Miami office leasing activity has already matched 2024’s total, with demand rising but rent growth slowing in key submarkets.
Miami office leasing activity has already matched 2024’s total, with demand rising but rent growth slowing in key submarkets.
  • Miami office leasing hit 502K SF in Q3 2025, pushing year-to-date activity to 99% of 2024’s total, per CBRE.
  • While leasing is up, rent growth has slowed due to a lack of new premium supply and elevated pricing, especially in Brickell.
  • Direct vacancy sits at 14.9% citywide, but some submarkets, like Coconut Grove and Aventura, remain highly constrained.
  • With no major new office deliveries expected until 2030, brokers anticipate sustained demand and elevated rents into 2026.
Key Takeaways

Momentum Rebounds

Miami’s office leasing market had a rocky start to the year, driven by macroeconomic jitters, reports Bisnow. Tariff-related uncertainty added to the slowdown. However, the market bounced back sharply in the third quarter. Leasing volume jumped to 502K SF, more than 200K SF higher than Q2, and nearly identical to all of 2024’s activity, according to CBRE.

“This summer wasn’t the time to take a vacation,” said CBRE’s Randy Carballo.

Night Cap GIF Banner

Line chart showing Miami office rents rising from $38.48 in 2020 to $63.73 in 2025, with quarter-over-quarter rent growth flattening in recent quarters.

Leasing Picks Up Pace

Early-year deals that were delayed by political and economic turbulence finally closed in the third quarter as companies gained more confidence. Blanca Commercial Real Estate reported total leasing activity—including renewals—at 951K SF for Q3, up 23% above the five-year average.

Still, absorption remains modest: Net absorption was just 11K SF in Q2, down from 22K SF in Q1, as high rents in premier submarkets led some tenants to relocate.

Rents Steady, But Still High

Miami’s overall asking rent increased just 0.1% from Q2 to $63.73 per SF but remains nearly 7% higher than a year ago. Brickell leads the market with average asking rents nearing $93 PSF. This has pushed demand toward more affordable areas. Tenants are increasingly looking at Coral Gables, Doral, and the airport submarket for better value.

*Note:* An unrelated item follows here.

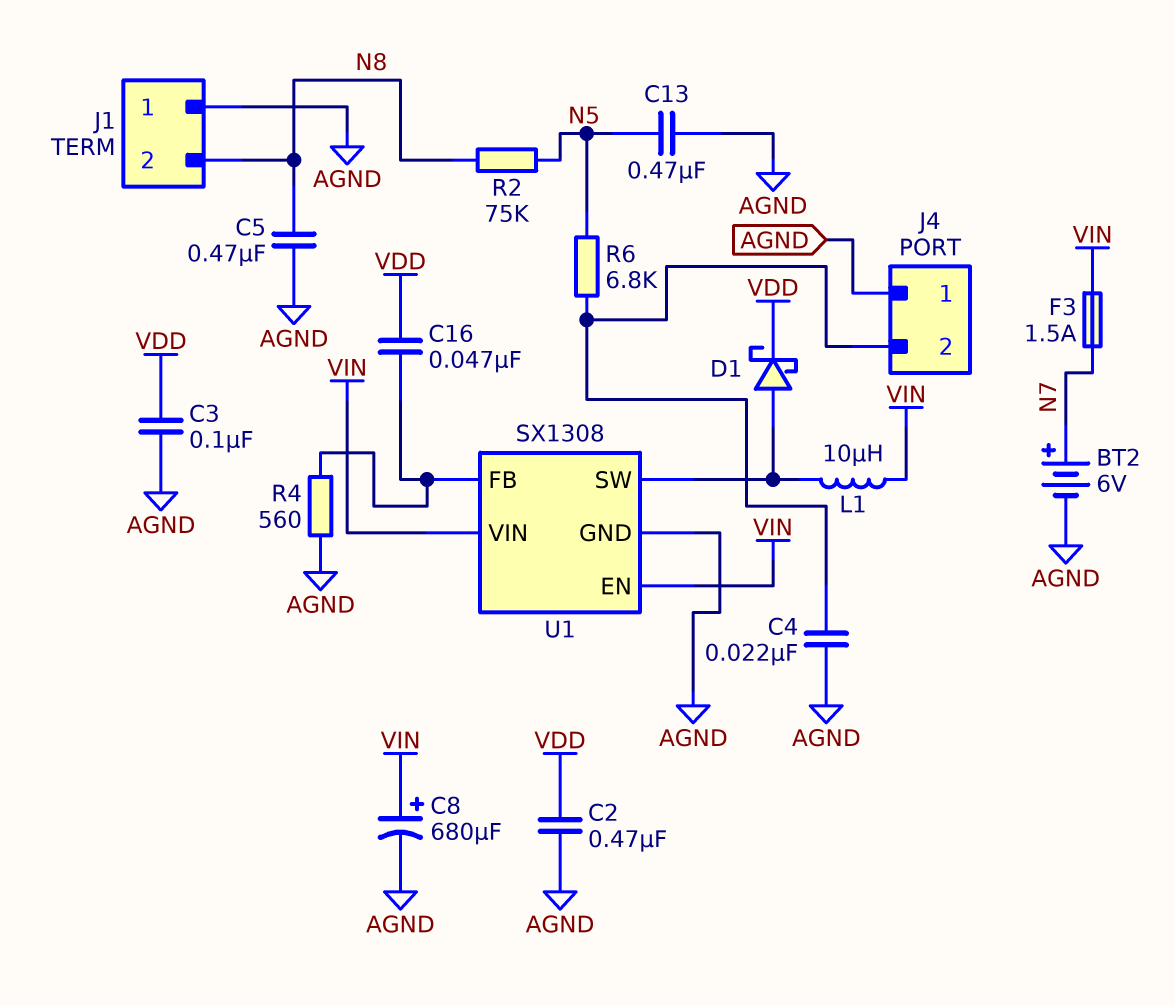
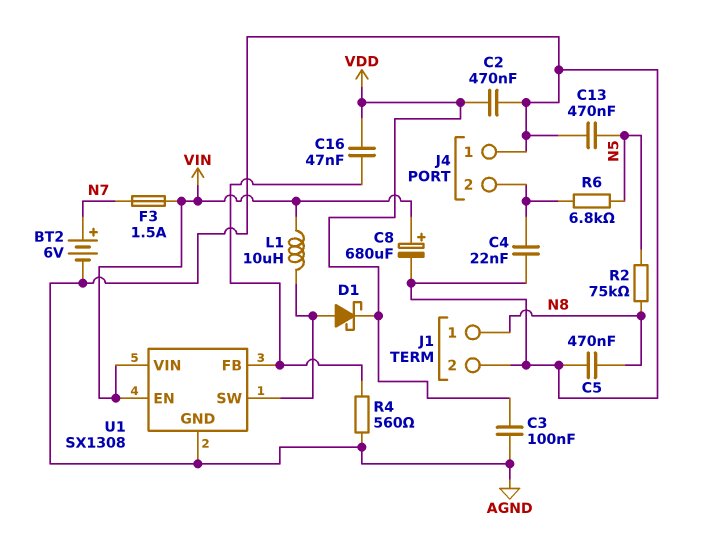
J1 pin 1: AGND -> N8
J1 pin 2: N8 -> AGND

Despite the deceleration, Miami is still among the nation’s priciest office markets—rents have surged 66% over the past five years.

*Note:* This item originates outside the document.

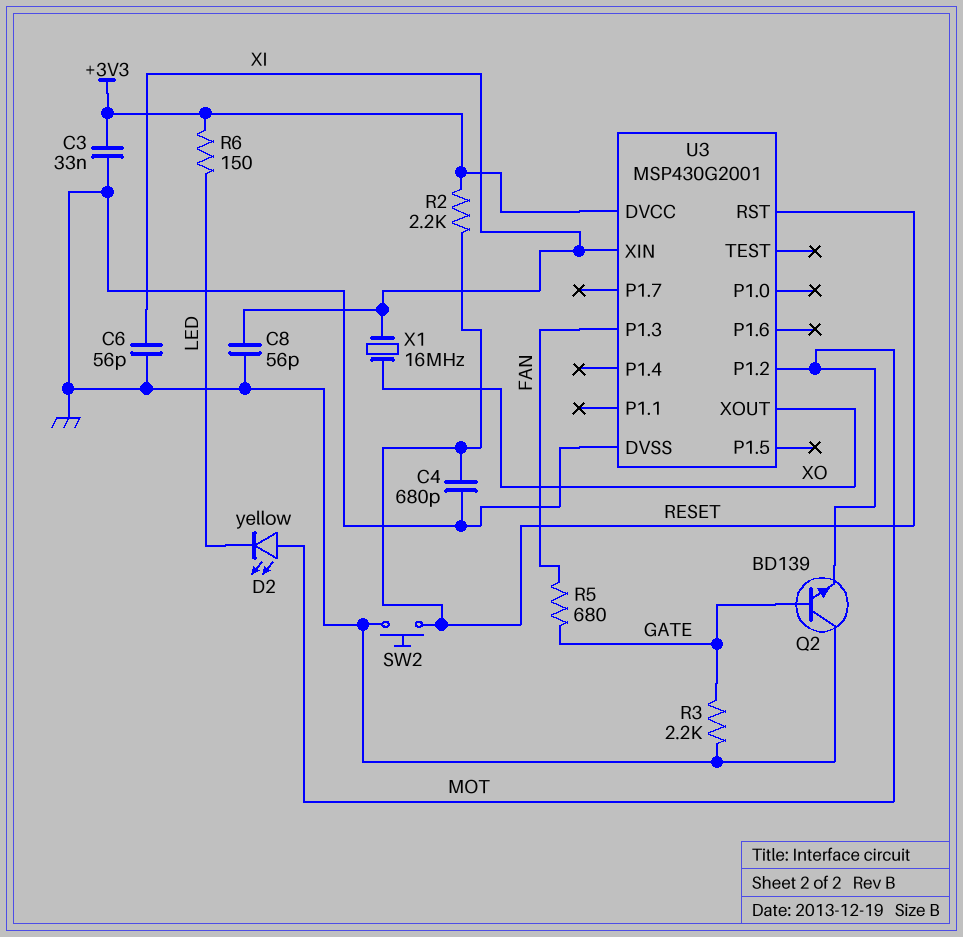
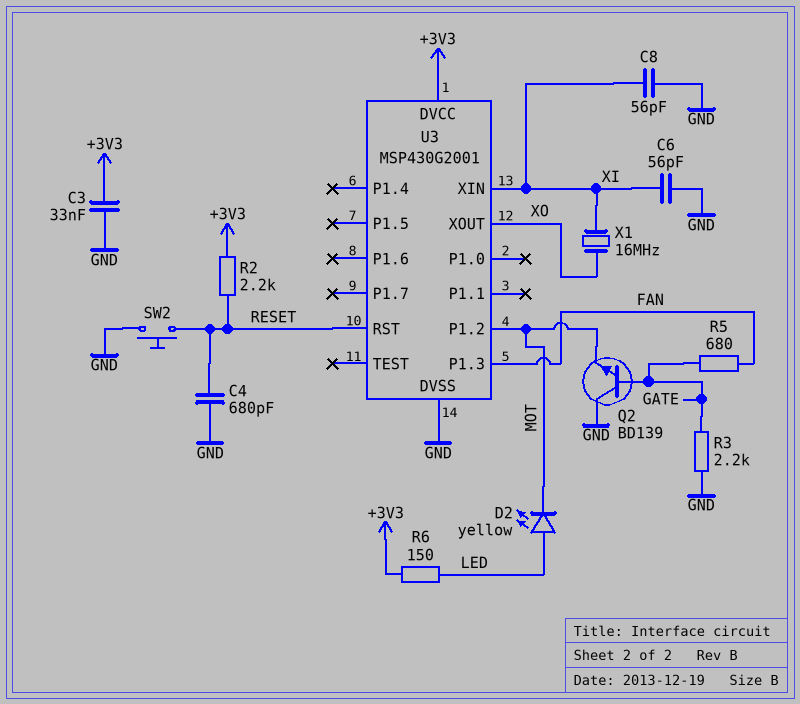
D2: LED yellow (A MOT, K LED) -> LED yellow (A LED, K MOT)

Limited Space, Limited Supply

Direct vacancy sits at 14.9% citywide, but it’s significantly lower in key pockets:

  • Brickell: 13.4%
  • Aventura: 7.9%
  • Coconut Grove: just 3.1% of its 1.2M SF is vacant

With only 772K SF currently under construction and no significant new deliveries expected until 2030, tight supply is expected to keep prices elevated.

“I don’t think we’re seeing another 66% rent hike in the next five years,” Carballo noted, “but I do think there’s still room to grow.”

Big Leases, Local Moves

The quarter’s largest deal was Stearns Weaver Miller’s 97K SF lease at Museum Tower in Downtown Miami. ADP signed the second-largest lease, taking 78K SF at the Miami Waterford Business District.

Corporate relocations continue, too—Playboy signed a 26K SF lease to move its headquarters to Rivani Miami Beach. However, much of the momentum was driven by local companies shifting to more affordable areas.

Submarket leasing share in Q3:

  • Airport/Doral: 28%
  • Downtown Miami: 27%
  • Brickell: 13%

Looking Ahead

Even as a government shutdown adds economic risk, brokers are optimistic Q4 will keep pace with Q3’s strong activity.

“A very odd time,” said Blanca’s Danet Linares. “The fundamentals are shot. I don’t know what’s happening, but people just seem to be playing along and continuing.”